Salih, başını kaldırmadan annesiyle aralarında geçen konuşmayı aktardı. Ardından ona:
‘Şimdi söyle bana, ben ne yapayım. Bir tarafta ailem bir tarafta sevdiğim kız. Ne annemi atabilirim ne de Büşra’yı’
‘Tabi ki aileni atamazsın. Fakat Büşra’yı da düşün. Onun bizden başka sığınacak kimsesi yok. O yüzden şimdi içeri gir ve kendini tanıt’ dedi Türkan.
Aralarındaki konuşmadan sora ilk önce Türkan odaya girdi ve Büşra’ya misafirlerinin olduğunu söyledi. Büşra, bunun üzerine toparlanıp başını bağladı.
Salih, kalbi küt küt atarak içeriğe girdi. İçeriğe girmeden evvel de içeridekilerin toparlanması için hafifçe öksürdü. Ardından odaya girdi.
İçeriğe girmesine girmişti ama utancından Büşra’nın yüzüne bakamıyordu. Büşra’da ona karşılık aynısını yapıyordu.
Büşra’nın duyguları bambaşkaydı. Rüyasında kendisini kurtaracak genç karşısındaydı. Üstelik hem hayatını kurtaranın o olduğunu ve avukatı tutanın da olduğunu öğrenmişti.
Bir müddet öylece birbirlerine bakmadan durdular. Birbirlerine bakmıyorlardı ama kalpleri birbirleriyle adeta konuşuyordu. Birbirlerine kavuşmak için can atarcasına.
‘Büşra Hanım, neler yaşadığınızı Türkan Hanım’dan öğrendim. Üzerinize atılan iftirayı da biliyorum. Bu konuda hiç merak etmeyin. Allah Teâlâ’nın izniyle düştüğünüz durumdan sizi kurtaracağız. Bu arada düştüğünüz o durumdan kurtulduğunuz takdirde sizi tekrar o bataklığa atamayız’ deyince Türkan araya girerek:
‘Evet, bu konuda Salih Bey haklı, hapishaneden kurtulduğunuz takdirde ne yapıp edip size kalacağınız bir yer ve iş bulmalıyız’
Büşra, duydukları karşısında ne diyeceğini bilemedi. Demek ki artık çektiği sıkıntılar bitmek üzereydi.
Birkaç gün sonra hastaneden taburcu oldu. Taburcu olduktan sonra polisler onu hapishaneye geri götürdüler.
***********
O hapishaneye geri getirilmişti. O eziyet çektiği ve şişlendiği yere. Orada ona sadece Handan sahip çıkıyordu. Birde Nalân vardı. Semiha ve onun yanındakilere ne olmuştu, ona mutlaka bir ceza verilmiş olmalıydı. Yoksa kendisini yine rahat bırakmazlardı.
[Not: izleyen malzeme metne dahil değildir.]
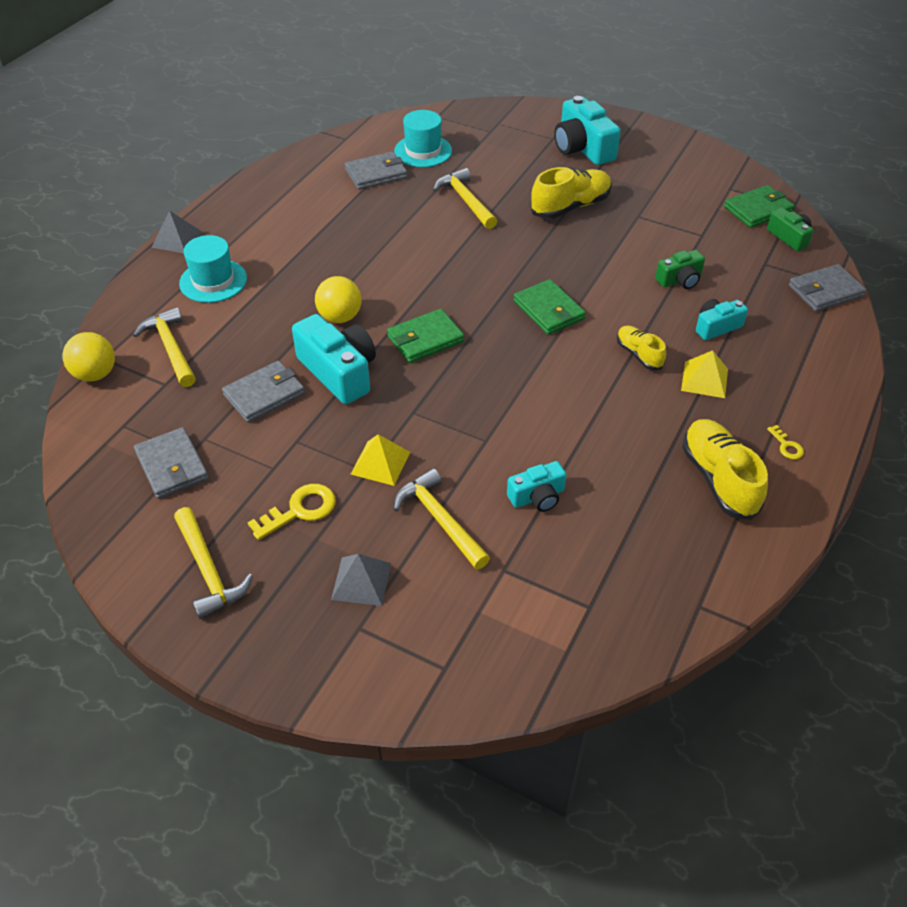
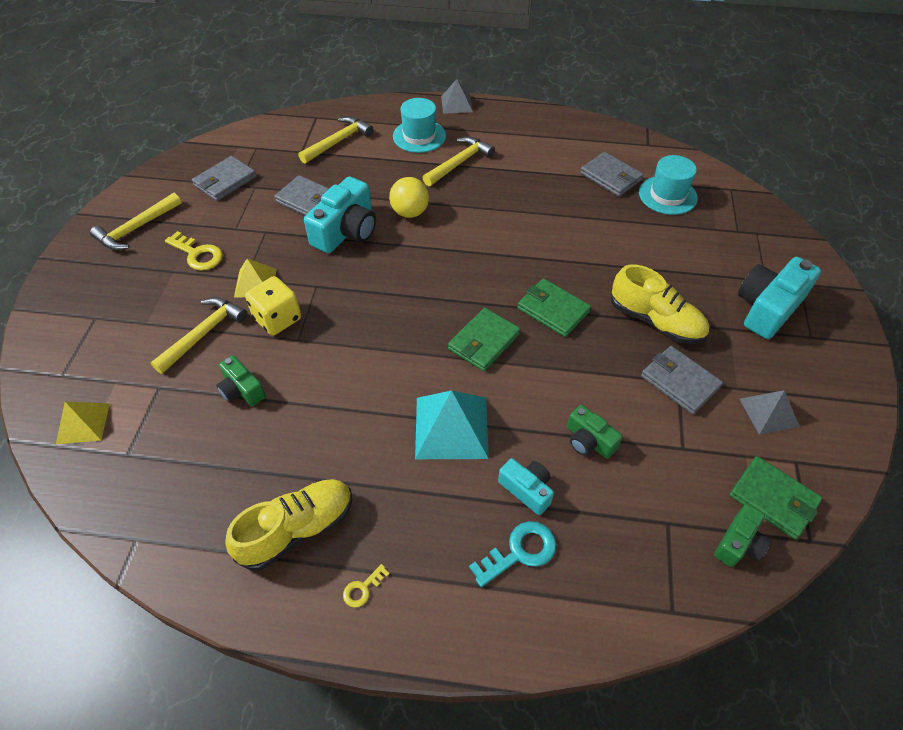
camera: 70 degrees right, 5 degrees up
(95, 374) = (300, 119): yellow ball -> none
(361, 581) = (137, 306): grey pyramid -> grey pyramid (768, 412)
(425, 339) = (406, 269): green wallet -> green wallet (553, 310)
(447, 452) = (277, 318): none -> yellow dice
(466, 201) = (611, 243): yellow hammer -> yellow hammer (459, 163)
(537, 497) = (242, 390): turquoise camera -> green camera
(639, 354) = (451, 427): yellow shoe -> turquoise pyramid
(704, 379) = (437, 492): yellow pyramid -> yellow pyramid (83, 423)
(772, 346) = (520, 552): none -> turquoise key
(825, 291) = (652, 600): grey wallet -> grey wallet (679, 382)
Umutla umutsuzluk arasında koğuşa girdi. İlk baktığı şey Semiha’nın yatağıydı. O boştu, diğerleri de aynı şekilde boştu.
Nalân, onu görür görmez yatağından fırlayıp kalktı çığlık çığlığa. Onun çığlığı bütün koğuşun uyanmasına yetmiş artmıştı bile. Nalân’dan sonra ilk uyanan Handan olmuştu.
O uyanır uyanmaz hemen ayağa kalktı. Diğerlerini de uyandırıp ayağa kaldırdıktan sonra kendisi de Büşra’nın yanına vardı.
‘Geçmiş olsun. Umarım bundan sonra böyle bir şeyle karşılaşmazsın. Ha bu arada seni bu hale getirenler başka bir hapishaneye nakledildi. Yani, anlayacağın bundan sonra rahatsın’ dedi Handan.
‘Abla, seni gördüğüme ne kadar mutlu oldum bir bilsen’ dedi Nalân.
‘Hepinize çok teşekkür ederim. Siz yardım etmeyip beni orada bıraksaydınız şimdiye kadar çoktan ölmüştüm’ dedi Büşra, üzgün bir şekilde.
Onlar konuşurken koğuşun kapısı açıldı. Gelen gardiyanlardan biriydi. Gardiyan ona:
‘Handan, ziyaretçin var’ dedi ve çıktı.
Nalân, ziyaretçi lafını duyunca Handan’a bakarak:
‘Hadi yine iyisin abla. Her zaman ki gibi her halde yine o geldi’ dedi iç çekerek.
‘Bilmem, her halde o gelmiştir’ dedi Handan ve gardiyanın peşinden gitti.
O gittikten sonra Büşra, merak içerisinde:
‘Nalân, o kim? Her zaman geliyor mu ki böyle söylediniz?’ dedi merak içerisinde
‘Bizde bilmiyoruz. Sadece onu gizemli kız diye tanıtıyor’ dedi Nalân.
Gardiyanın peşinden giden Handan, ‘Yine o geldi herhalde. O geldiğine göre mutlaka önemli bir şeyler olmalı’ diyordu kendi kendine.
Evet, gelen yine gizemli kızdı. Herkesin yardımına koşan kız kimdi? Böyle davranmasının sebebi neydi ve Handan’la ne ilişkisi vardı. Bu soruların cevabı ileride belli olacaktı.